彼女はぎこちない動きで花の蜜がある場所まで向かいます。


「子どものためには栄養をとらないとね。子どもも産めないし、きれいな翼で空を舞えなくなるしね」


そんな独り言を言っている最中、何かにぶつかりました。木の枝にぶつかった訳でも他の虫にぶつかった訳でもない。彼女の真上には蜘蛛が顔を覗かせていました。

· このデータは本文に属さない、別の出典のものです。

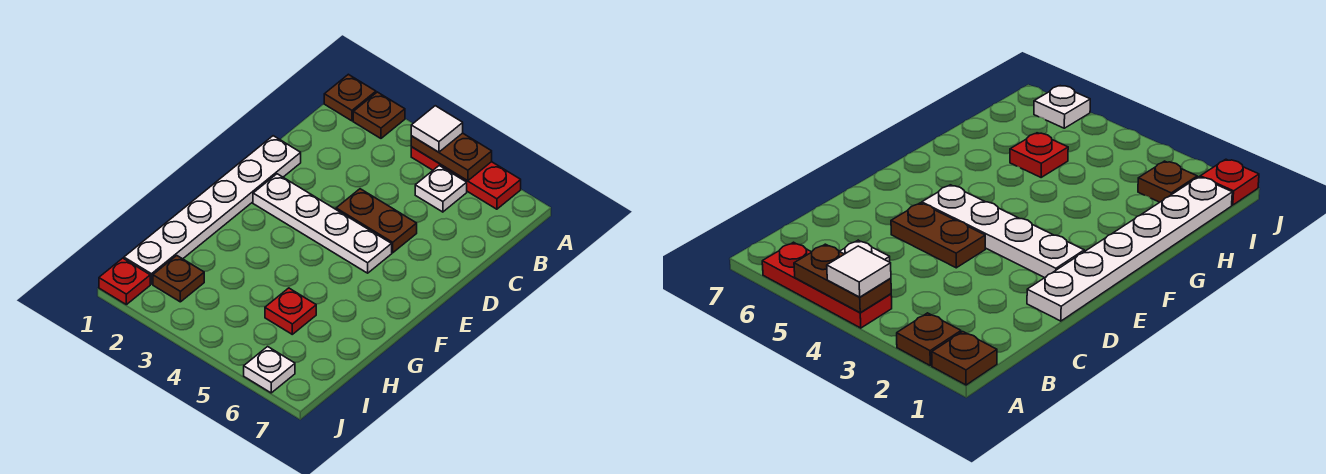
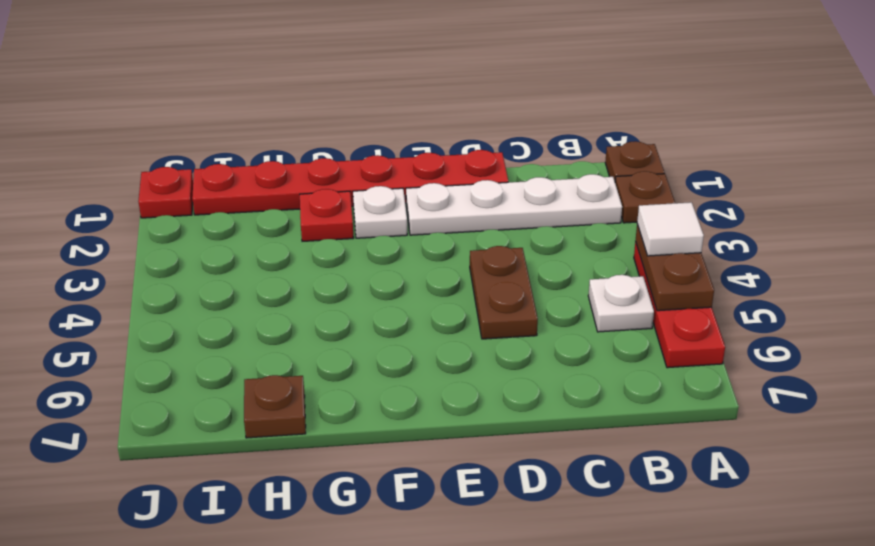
white plate D1:I1 level 1 -> red plate D1:I1 level 1
white plate E2:E5 level 1 -> white plate B2:E2 level 1
red plate H5 level 1 -> red plate G2 level 1
brown plate I2 level 1 -> brown plate H7 level 1
white plate J6 level 1 -> white plate F2 level 1

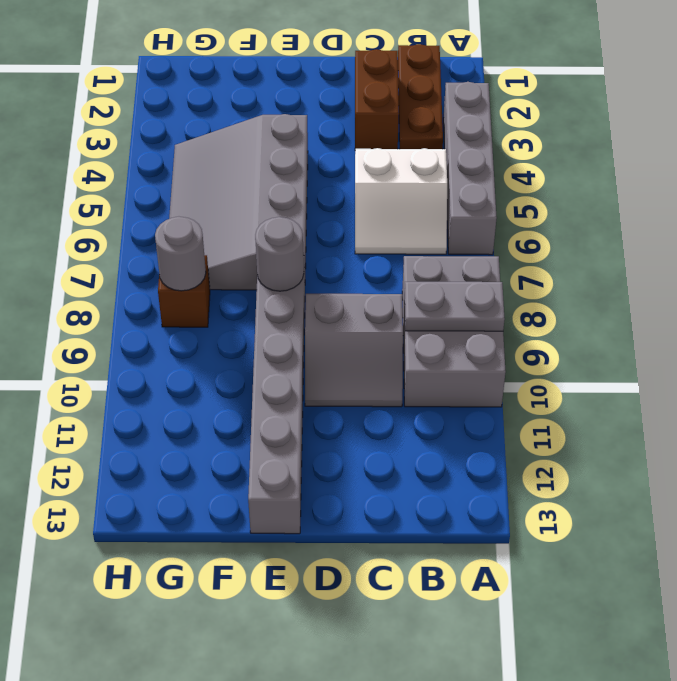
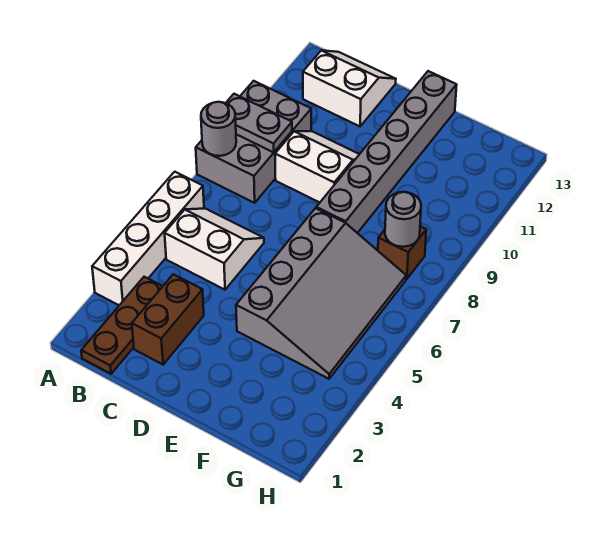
grey brick A3:A6 level 1 -> white brick A3:A6 level 1
none -> white slope B12:C13 level 1 top 12
grey slope C9:D10 level 1 top 9 -> white slope C9:D10 level 1 top 9
grey round brick E8 level 2 -> grey round brick A8 level 2

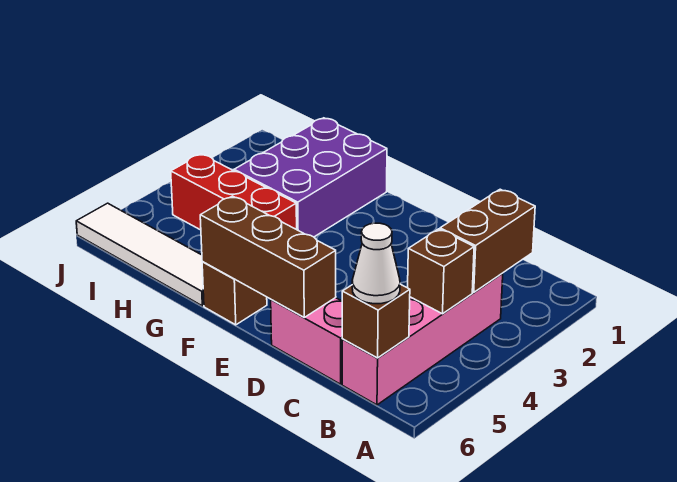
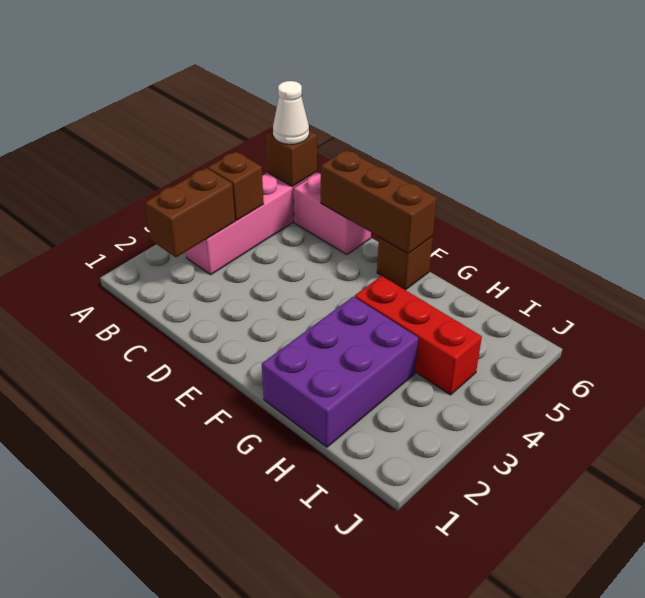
white tile G6:J6 level 1 -> none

 蝶々に絡まるのは、ぶつかるよりも痛みのない細くて白い何か。薄緑色にひかる翼はもう空を舞えなくなったことを告げるかのように動きません。まぁ、翼と言えど羽毛がある訳はなく、母と同じ翅を持っていただけですが。

 彼女が苦しんでいると蜘蛛が口を開きます。


「なあ、俺と一緒になってくれないか?子どもが欲しいんだ。美しいお前との子が欲しい。親子として暮らしたい」


蝶々は自分がとうとうおかしくなったと確信しました。蜘蛛がたて続けに言います。


「もっと手っ取り早く言おう。伴侶にお前が欲しい。一生だ」


 おかしい。実におかしいのです。普通なら蜘蛛が蝶々を捕まえたら補食します。それが生きていくための妥当な鎖です。彼女の母親のようになるという願望はまた自分のような愛に満ちた蝶々を大事にしたい。その一心で生きてきました。それなのに蜘蛛の男に捕まって、あまつさえ恋心も芽生えてしまった。種を繋げていくための鎖を新たな糸のような鎖で腐蝕させてしまいました。彼女は今も昔も縛られていましたが、常に幸せそうでした。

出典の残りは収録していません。